Ofsted has praised improvements at two councils where children's services were previously rated "inadequate" following visits to check on progress.

Ofsted inspectors found that Tameside Council has made progress on early help services. Picture: Google

A monitoring visit focusing on early help provision in Tameside said the appointment of a new interim director of children's services had helped drive progress, with children starting to experience better outcomes.

In Worcestershire, which is in the process of establishing an independent trust to run children's services after provision was rated inadequate in November 2016, Ofsted inspectors assessing services for children in care said children are "starting to receive better support and services".

In Tameside, Ofsted said the appointment of James Thomas as interim director of children's services (DCS) late last year had provided "strategic direction and focus" for early help services at the local authority.

"Early help is a service priority for the council," a letter outlining the findings of the visit states.

"The appointment of a dedicated lead for early help has increased capacity. This, coupled with the strategic direction and momentum provided by the new DCS and senior management team, is driving positive progress."

The letter adds that managers and early help workers demonstrate knowledge and understanding of the families they work with.

"Team stability ensures that children can build trusting relationships with their workers, resulting in strong engagement with interventions and improved outcomes," the letter states.

"This is a much better position than has been evident in some teams on earlier monitoring visits."

The visit was the fifth monitoring visit to Tameside since the local authority was judged inadequate in December 2016.

Ofsted said the current pace of change, combined with increased engagement by partners, is resulting in improved outcomes for children.

However, although early help workers who spoke with inspectors had a clear understanding of their work and were able to speak with authority about the children and families who they are working with, the actual quality of practice was deemed to be "inconsistent".

And the voice of the child was found to not always be recorded well within case work.

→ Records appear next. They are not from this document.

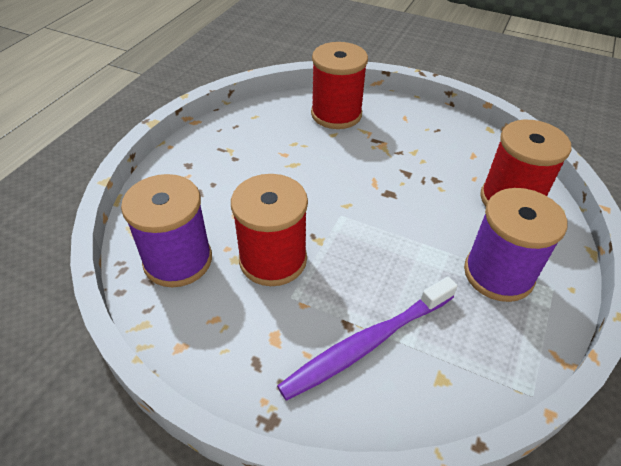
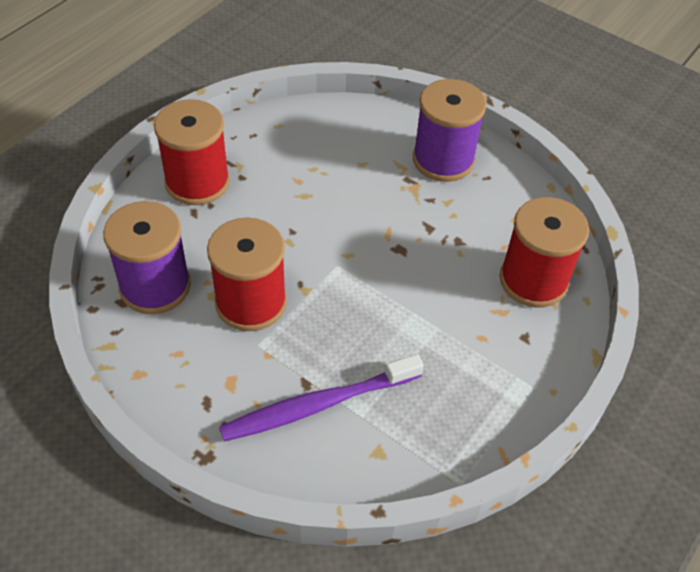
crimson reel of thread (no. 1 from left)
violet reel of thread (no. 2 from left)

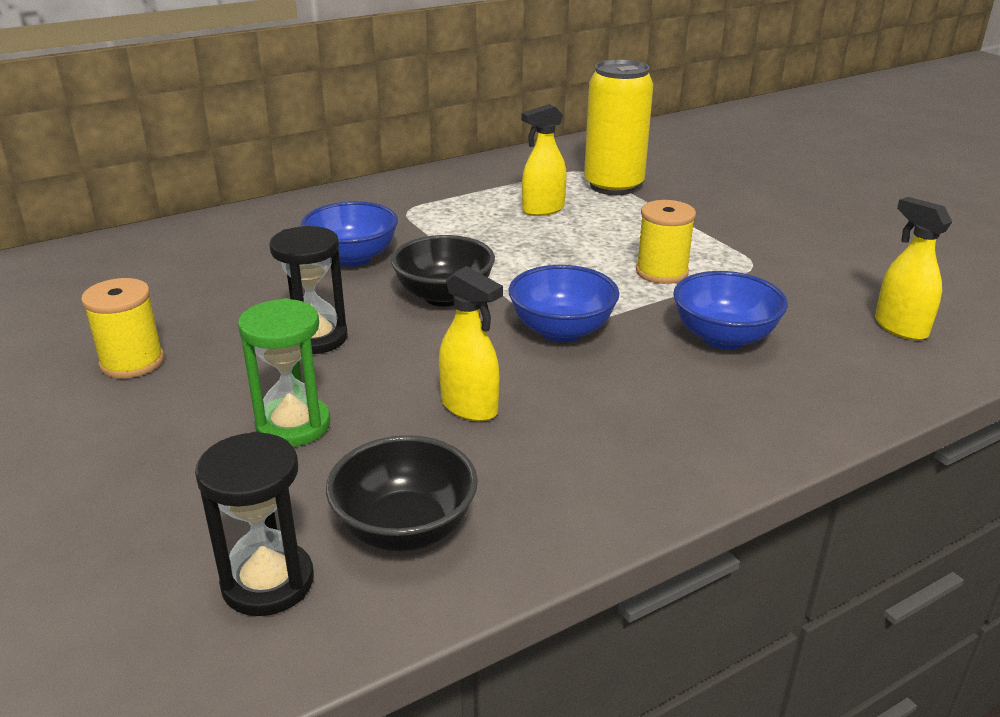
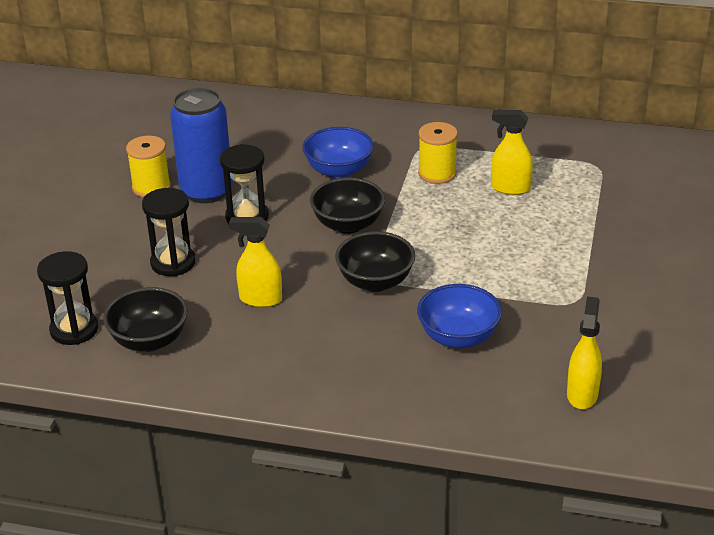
yellow tin
royal blue tin
yellow reel of thread (no. 2 from left)
ebony sand timer (no. 2 from left)
ebony bowl (no. 3 from left)
yellow spray bottle (no. 1 from left)

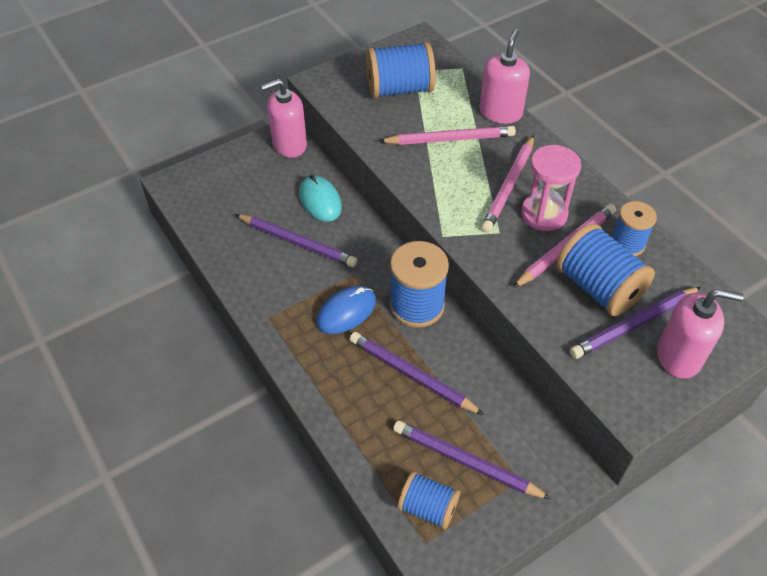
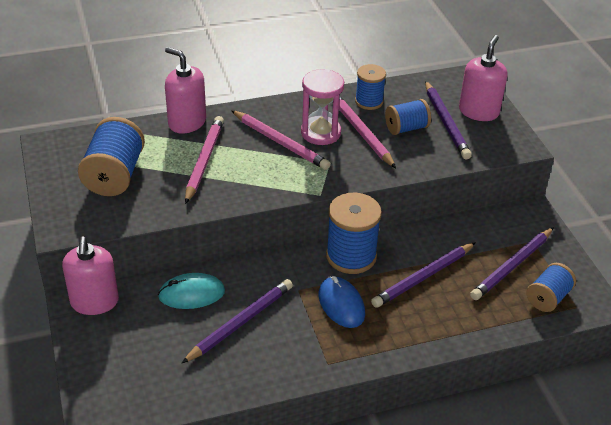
royal blue reel of thread (no. 4 from left)

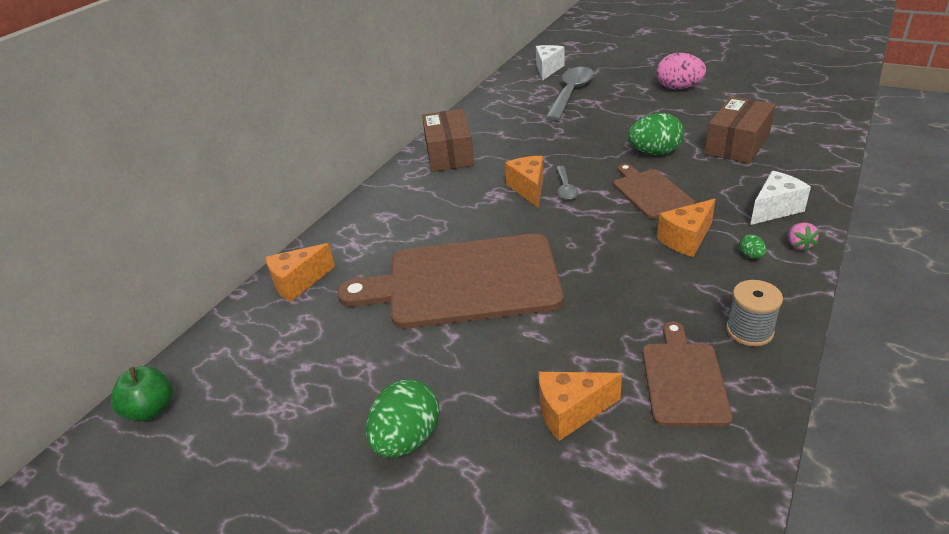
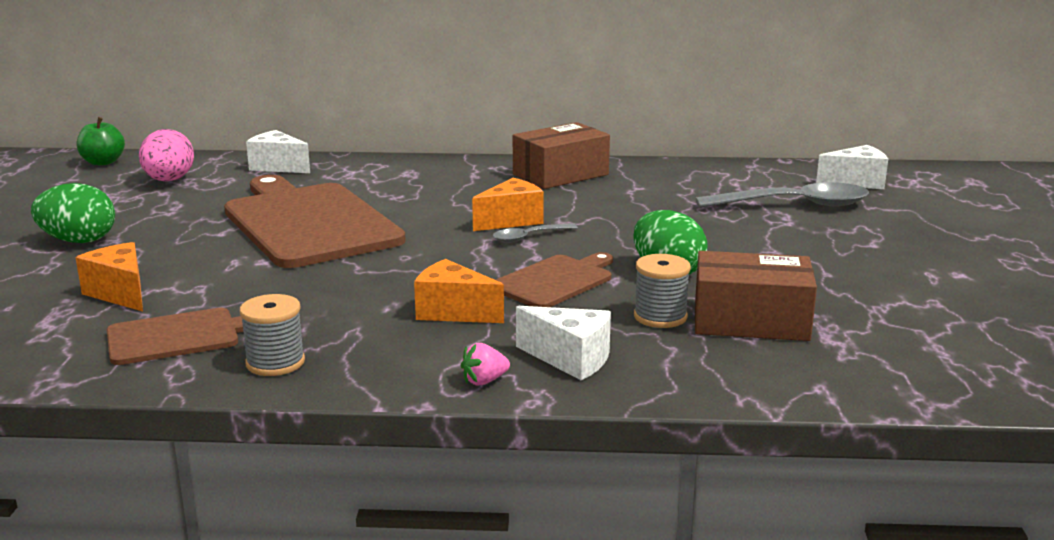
green egg shape (no. 3 from left in the first image)
ash-grey reel of thread (no. 2 from left)
rosy egg shape
snow-white cheese wedge (no. 1 from left)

"While there is evidence of good-quality direct work with children, inspectors saw case recording which lacked analysis and evaluation of the work undertaken," the letter states.

In Worcestershire, Ofsted said leaders increasingly understand their services for children in care and the knowledge is starting to result in improvements in practice.

However, Ofsted did say that many of the positive changes are very recent, and not all children and young people in care receive consistently appropriate support.

"Some children and young people told inspectors that they receive good support from their social workers and personal advisers, especially when they continue to have the same worker," a letter outlining the findings states.  

"However, a small number of children and young people continue to experience changes of worker. This, at times, can result in interruptions to children's plans, and, as a result, they do not always maintain placement stability or achieve their agreed care plan."